POWER OF ATTORNEY

Known all by these presents, that the undersigned hereby constitutes
and appoints each of E. Peter Strand, Mike Bradshaw, Kaylen R. Loflin,
Allison Chorath and each of them acting alone, signing
singly, the undersigned's true and lawful attorney-in-fact to:

(1) execute for and on behalf of the undersigned, in the undersigned's
capacity as an officer, director, or 10% or more stockholder, as
applicable, of Jackson Acquisition Company II (the "Company"), Forms ID,
3, 4, 5, Update Passphrase Acknowledgement (and any amendments thereto) in
accordance with Section 16(a) of the Securities Exchange Act of 1934,
as amended (the "1934 Act") and Schedule 13D and/or Schedule 13G (and
any amendment thereto) in accordance with the 1934 Act, and the rules
promulgated thereunder;

(2) do and perform any and all acts for and on behalf of the
undersigned which may be necessary or desirable to complete and
execute any such Form ID, 3, 4, 5, Update Passphrase Acknowledgement
and Schedule 13D and/or Schedule 13G (and any amendments thereto) and
to file timely such form with the United States Securities and
Exchange Commission and any stock exchange or similar authority; and

(3) take any other action of any type whatsoever in connection with the
foregoing which in the opinion of such attorney-in-fact may be of
benefit to, in the best interest of, or legally required by, the
undersigned, it being understood that the documents executed by such
attorney-in-fact on behalf of the undersigned pursuant to this Power
of Attorney shall be in such form and shall contain such terms and
conditions as such attorney-in-fact may approve in such
attorney-in-fact's discretion.

The undersigned hereby grants to each such attorney-in-fact full power
and authority to do and perform any and every act and thing whatsoever
requisite, necessary or proper to be done in the exercise of any of the
rights and powers herein granted, as fully to all intents and purposes
as the undersigned might or could do if personally present, with full
power of substitution or revocation, hereby ratifying and confirming
all that such attorney-in-fact or such attorney-in-fact's substitute
or substitutes, shall lawfully do or cause to be done by virtue of this
power of attorney and the rights and powers herein granted. The
undersigned acknowledges that the foregoing attorneys-in-fact, in
serving in such capacity at the request of the undersigned, are not
assuming, nor is the Company assuming, any of the undersigned's
responsibilities to comply with Section 16 of the 1934 Act.

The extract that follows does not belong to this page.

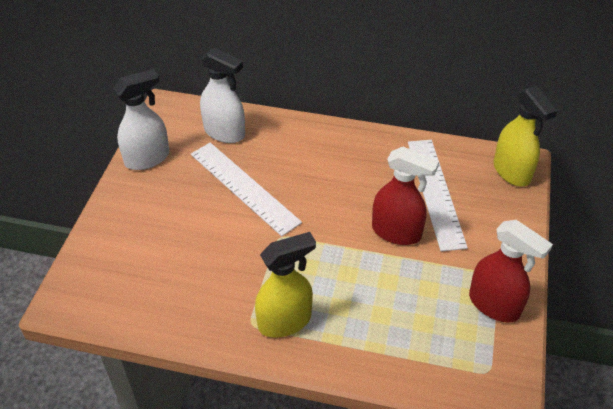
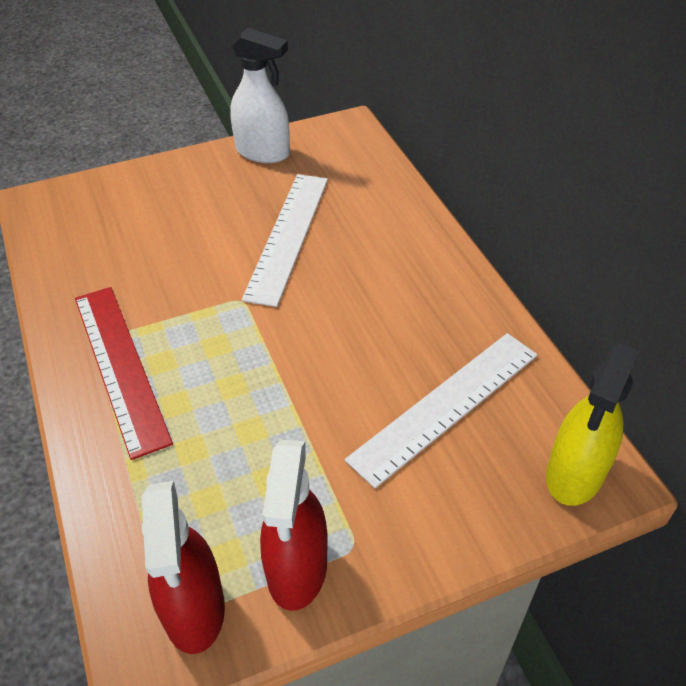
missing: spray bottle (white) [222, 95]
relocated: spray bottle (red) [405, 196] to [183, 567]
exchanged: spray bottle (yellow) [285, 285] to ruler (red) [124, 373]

This Power of Attorney shall remain in full force and effect until the
undersigned is no longer required to file Forms ID, 3, 4, 5 and
Schedule 13D and Schedule 13G with respect to the undersigned's
holdings of and transactions in securities issued by the Company,
unless earlier revoked by the undersigned in a signed writing
delivered to each of the foregoing attorneys-in-fact.

IN WITNESS WHEREOF, the undersigned has caused this Power of Attorney
to be executed as of this 2nd day of December, 2024.